First, it is true that conventions are becoming largely party advertisements and for many years have ceased to serve as the place where candidates are chosen. This began to happen long before primaries dominated the presidential selection process as delegates began to commit themselves prior to the convention and candidates were chosen on "first ballots" as early as the 1950s. Even so, the national party probably benefits from the convention as it is the one chance for the diverse members to truly interact and discuss issues as a group and I do not think it would be discontinued even if the parties were to adopt your system.
Many have advocated moving to a national primary as you describe. Proponents contend that the current system advantages the states that hold their primaries early and who are not generally representative of the electorate as a whole. Moreover, the trend of front-loading primaries earlier and earlier in the season is making campaigns too long. One national primary held in June would shorten the campaign season and reduce the advantages of early primary states.
More realistically is an issue that the parties have had to deal with -- that is we don't even currently elect the president by popular vote but through the complex electoral college system. Should states then have more weight if they have more electoral votes?
Finally, while some advocate a national primary, others argue for a less drastic change, a rotating regional primary system where the country votes on four separate dates by region. Their contention is that it is too costly for candidates to campaign nationally and that regional contests allow for candidates with less initial support to build up coalitions in regions that can then be used to attract more support (political momentum). Whether presidential primaries evolve into such a regional system or one national primary, the questions about open versus closed primaries remain. Given the Supreme Court's decision with respect to Wisconsin in 1982, it is up to the national parties and not the individual states to choose whether these primaries are closed or not since the contest is national in scope. However, Congress could conceivably choose to regulate the participation in a national primary as it also regulates voter registration laws in federal elections.
Ernest, your suggestion to eliminate every element of the candidate-selection process except the primary voting (whether party or open primaries) is similar to proposals to eliminate the electoral college in the actual presidential election. Both present similar problems.
Both the proponents and opponents of the Constitution agreed that the people of the United States should not be treated as one large mass. For that reason, the states retain a large amount of autonomy in our federal system. Even though the power of the states has been restricted by constitutional amendment and otherwise in the control they can exert over elections, they still do retain a certain degree of control. That is why the different states and the parties in each state can decide on the methods to be used for choosing those who will vote for a party's candidate. Your proposal would require more national control by the parties and, arguably, by the federal government for it to be implemented.

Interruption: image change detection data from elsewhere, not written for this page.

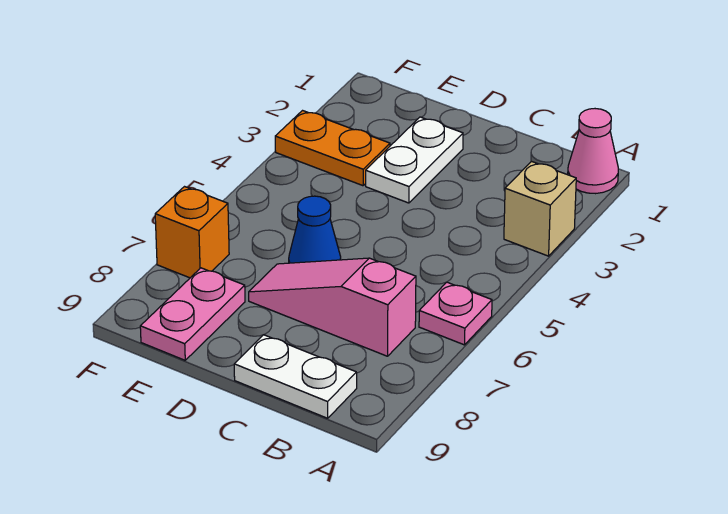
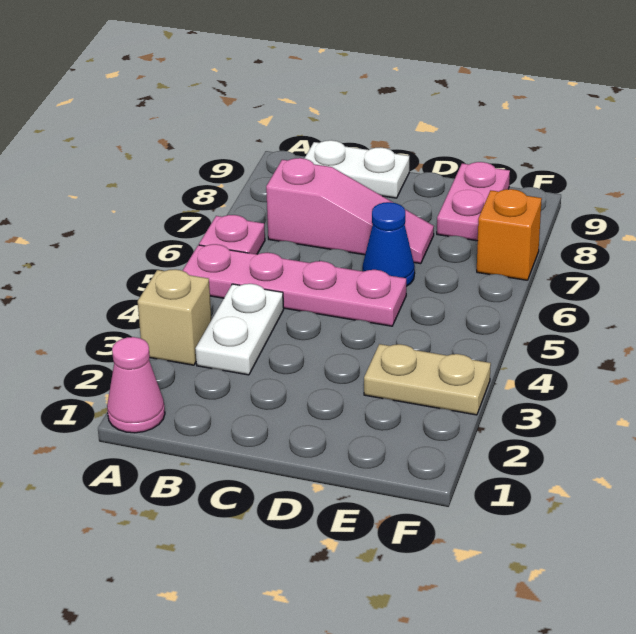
none -> pink plate A5:D5 level 1
white plate D2:D3 level 1 -> white plate B3:B4 level 1
orange plate E3:F3 level 1 -> tan plate E3:F3 level 1

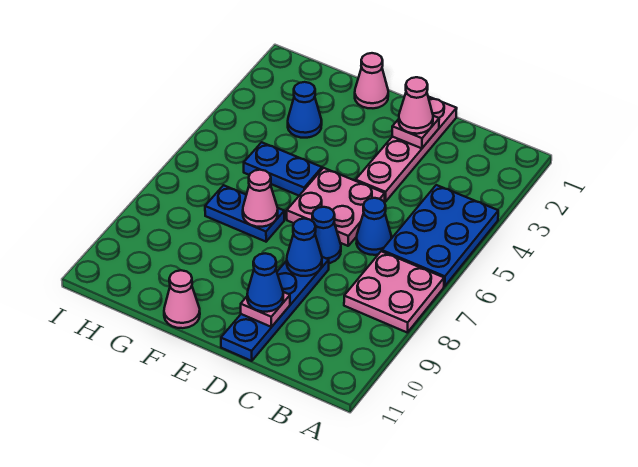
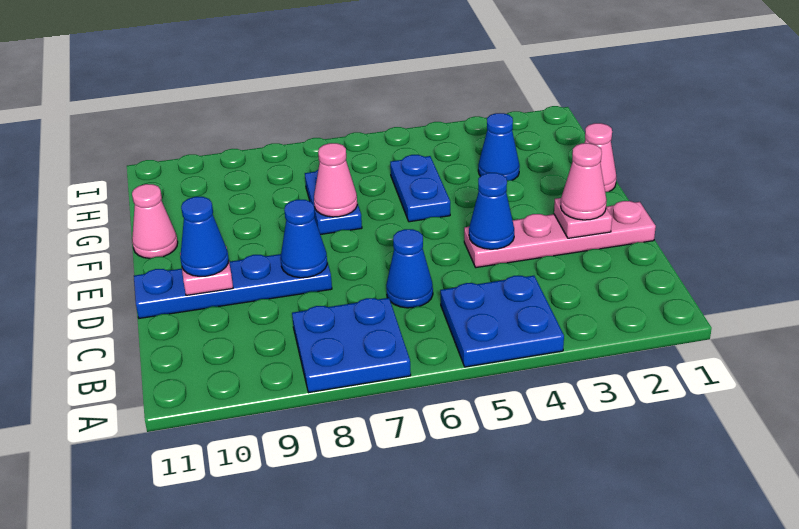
blue plate A4:B6 level 1 -> blue plate A4:B5 level 1
pink plate A7:B8 level 1 -> blue plate A7:B8 level 1
pink plate D5:E6 level 1 -> none
blue cone D7 level 1 -> blue cone D4 level 2

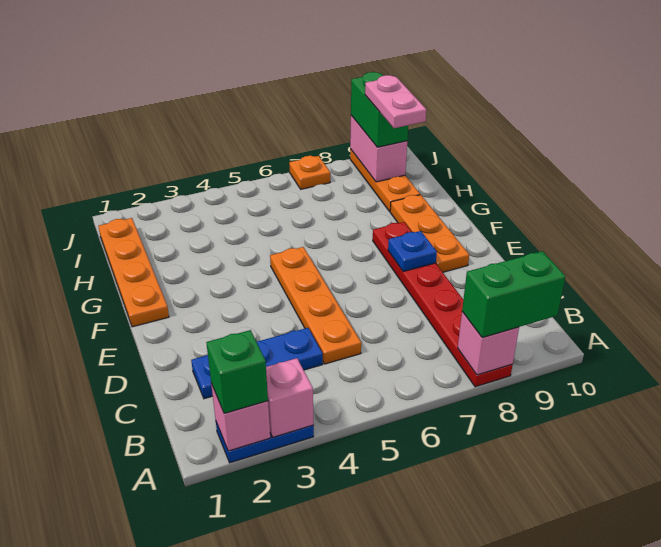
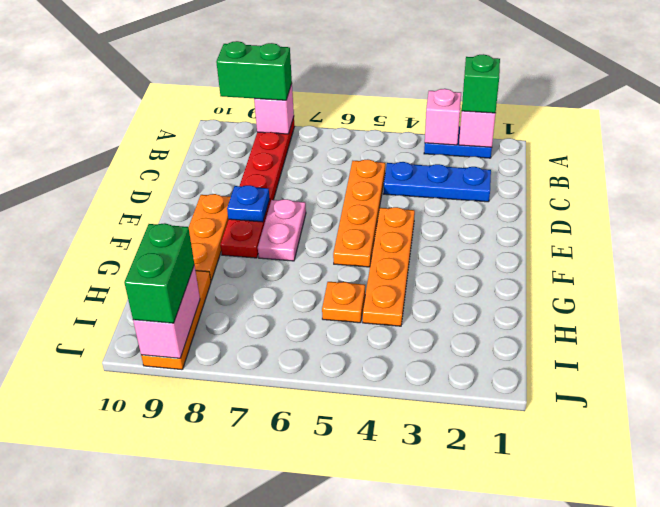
orange plate F1:I1 level 1 -> orange plate E4:H4 level 1
pink plate H9:I9 level 4 -> pink plate E7:F7 level 1
orange plate J7 level 1 -> orange plate H5 level 1

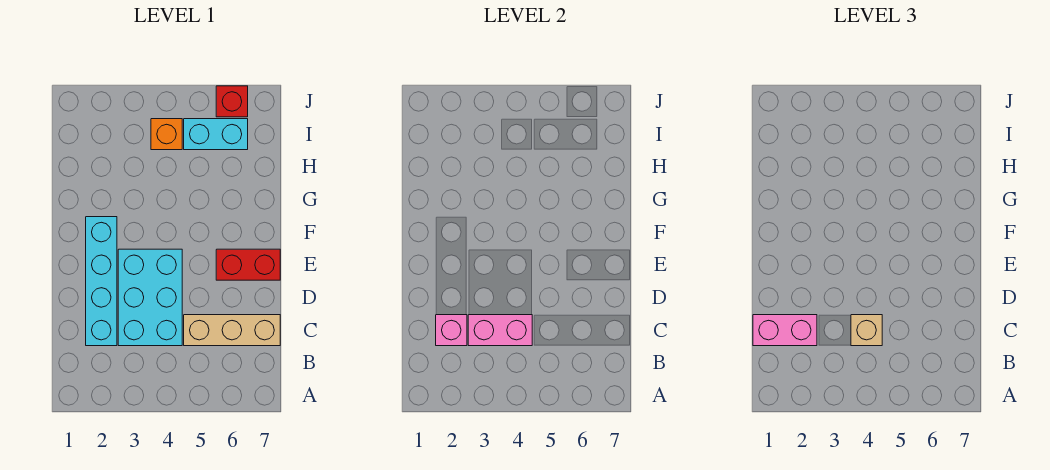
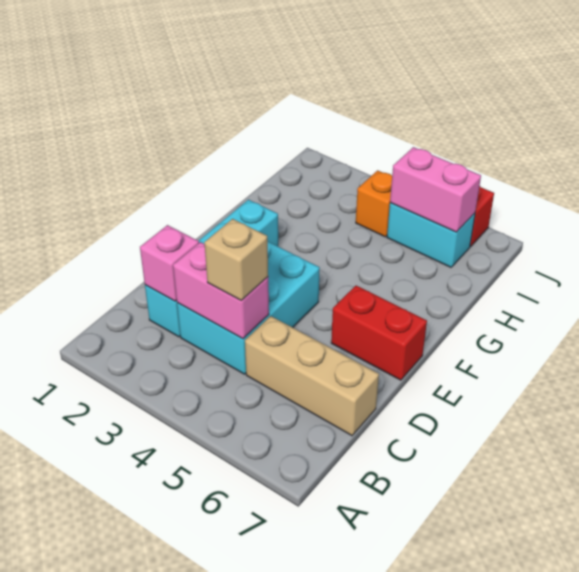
pink brick C1:C2 level 3 -> pink brick I5:I6 level 2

Under your proposal, parties would not be able to give states where the party is strong a greater voice in choosing the candidate. Not only is such a practice an incentive and reward for state and local parties to work for the election of the national candidate, it simply makes good sense to please those voters who are already inclined to vote for the party.
Your proposal would increase candidate reliance on mass media at the expense of personal contact -- especially in small states. If all votes are lumped in a national total without regard to the state from which they come, the candidates would be well-advised to allocate more of their time and resources to media-buys in big markets. In fact, this is what is happening this year with more primaries bunched together on two successive Tuesdays. Some states that in the past would have been visited by the candidates will not receive a visit or will receive fewer visits. Candidates with less funding would need to concentrate on the East Coast and California where they will get national media attention they would not get in the Midwest.
Then there is the very practical problem of voter fraud. As long as convention delegates or electoral votes are determined state by state, voter fraud in one state affects only the vote of the support in that state. If all votes are lumped together, any and every vote stolen anywhere affects the overall vote total necessary to win the nomination.